The 1st District Appellate Court has rendered an opinion in In re Marriage of Kiferbaum in which the panel made an important clarification between mutual orders of protection, which are totally prohibited by Section 215 of the Illinois Domestic Violence Act of 1986 (IDVA), and correlative separate orders of protection, which are not favored but allowed if certain requirements are met.
In Kiferbaum, after a long history of litigation on several petitions for orders of protection filed by both parties, the husband filed a petition for an order of protection, and within approximately two weeks, the wife filed for her own petition for an order of protection. Upon a hearing on the “cross-petitions for order of protection,” the trial court granted the husband’s petition and set arguments for the husband’s motion to dismiss the wife’s petition for a later date.
The trial court ultimately granted the husband’s motion to dismiss, finding that the IDVA does not permit mutual orders of protection and only allows for correlative orders of protection which are out-of-state mutual orders of protection that Illinois courts give full faith and credit to, as defined in an article written by Cook County Circuit Judge Celia Gamrath. (“Enforcing Orders of Protection Across State Lines,” 88 Ill. B.J. 452 (2000).)
The wife appealed, in part, the order granting the husband’s motion to dismiss. The appellate court reversed the dismissal of the wife’s petition in part because the trial court erred in construing Section 215 of the IDVA and, more specifically, the definition of correlative orders of protection, as set forth in the Gamrath article. The issue decided by the trial court was never addressed at the appellate level, and therefore, the appellate court gave it full consideration and analysis.
Section 215 of the IDVA provides in full:
“Section 215 mutual orders of protection; correlative separate orders. Mutual orders of protection are prohibited. Correlative separate orders of protection undermine the purposes of this act and are prohibited unless both parties have properly filed written pleadings, proved past abuse by the other party, given prior written notice to the other party unless excused under Section 217, satisfied all prerequisites for the type of order and each remedy granted and otherwise complied with this act. In these cases, the court shall hear relevant evidence, make findings and issue separate orders in accordance with Sections 214 and 221. The fact that correlative separate orders are issued shall not be a sufficient basis to deny any remedy to petitioner or to prove that the parties are equally at fault or equally endangered.” 750 ILCS 60/215.

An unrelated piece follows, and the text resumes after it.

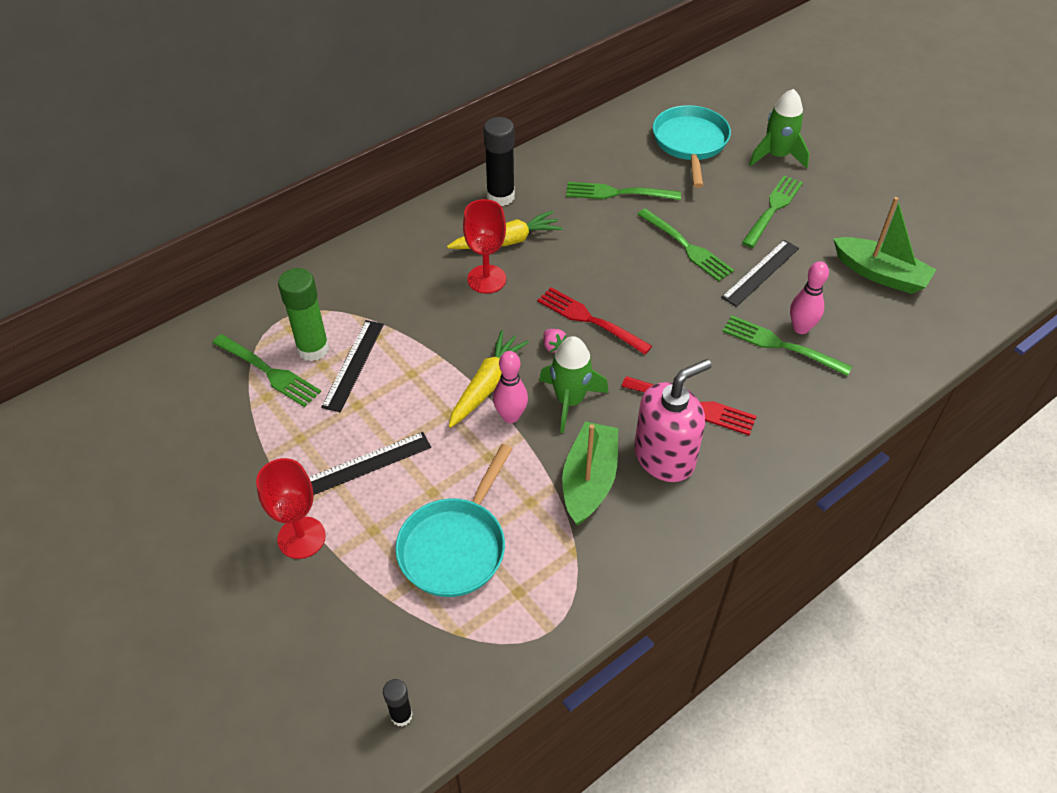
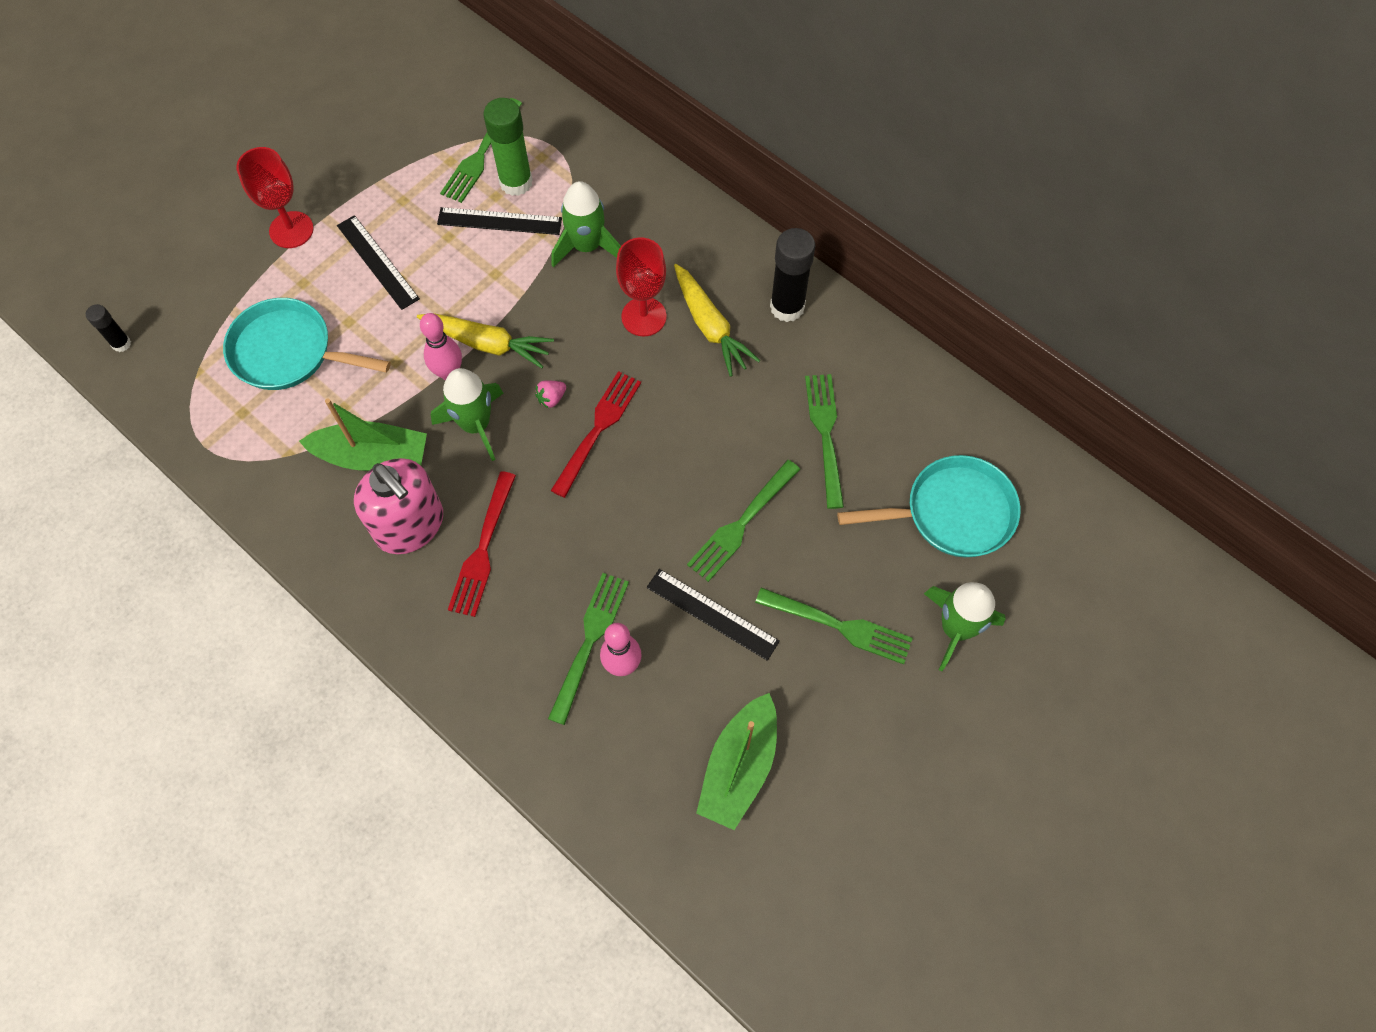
camera: 80 degrees right, 15 degrees up
(403, 307) = (587, 246): none -> green rocket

The key determination for the court was the meaning of the terms “mutual order of protection” and “correlative order of protection.” The appellate court found that the statute failed to give a definition and, thereafter, found one Illinois case where the court considered Section 215, People v. Stiles. The court did not find the case helpful to its decision so then turned its attention to the definition of “correlative” and “mutual.” As defined in Black’s Law Dictionary, “correlative” is defined as “related or corresponding” and “mutual” is “reciprocal.”
Mutual orders of protection typically arise from a singular pleading and proceeding despite the fact that one party may or may not have asked for an order of protection. The problems with mutual orders of protection are many and include violating due process; implementation by the parties and the police; and potentially exacerbating the violence and abuse against the abused party.
A mutual order of protection is also less effective for enforcement purposes and can be used in future proceedings against the victim to the advantage of the abuser.
Correlative orders of protection are not the same as mutual orders because the plain language of the IDVA and the Code of Criminal Procedure provides for each type of order which indicated the legislature’s clear intent. Both sections allow for such correlative orders of protection if a separate action is commenced and completed pursuant to the requirements of each statute.
The trial court relied, in part, on the Gamrath article that stated “mutual orders of protection are prohibited under the IDVA, but out-of-state mutual orders of protection may be given full faith and credit that both parties submitted a written request for the order and it was issued upon the showing of mutual abuse. Such orders are known in Illinois as correlative orders of protection.”
Gamrath defines mutual orders of protection as “orders entered against both parties requiring them to abide by the restraints and other forms of relief in the order.” From this, the trial court defined correlative orders of protection as out-of-state mutual orders which may be given full faith and credit if certain conditions are met. Given that the husband’s and wife’s orders were not out-of-state orders of protection, they were not deemed to be correlative orders by the trial court.
The plain language of Section 215 allows for correlative orders, like that sought by the wife here, if both parties had filed written pleadings, proved past abuse by the other party, given prior written notice to the other party unless excused under Section 217, satisfied all prerequisites for the type of order and each remedy granted and otherwise complied with the act.
These correlative orders protect the court and the parties from the issue of both parties racing to the courthouse to bar the other party from seeking an order of protection. Clearly, if correlative orders were also prohibited, it would leave open the possibility that an abuser could foreclose the ability of the abused to obtain an order of protection from the court.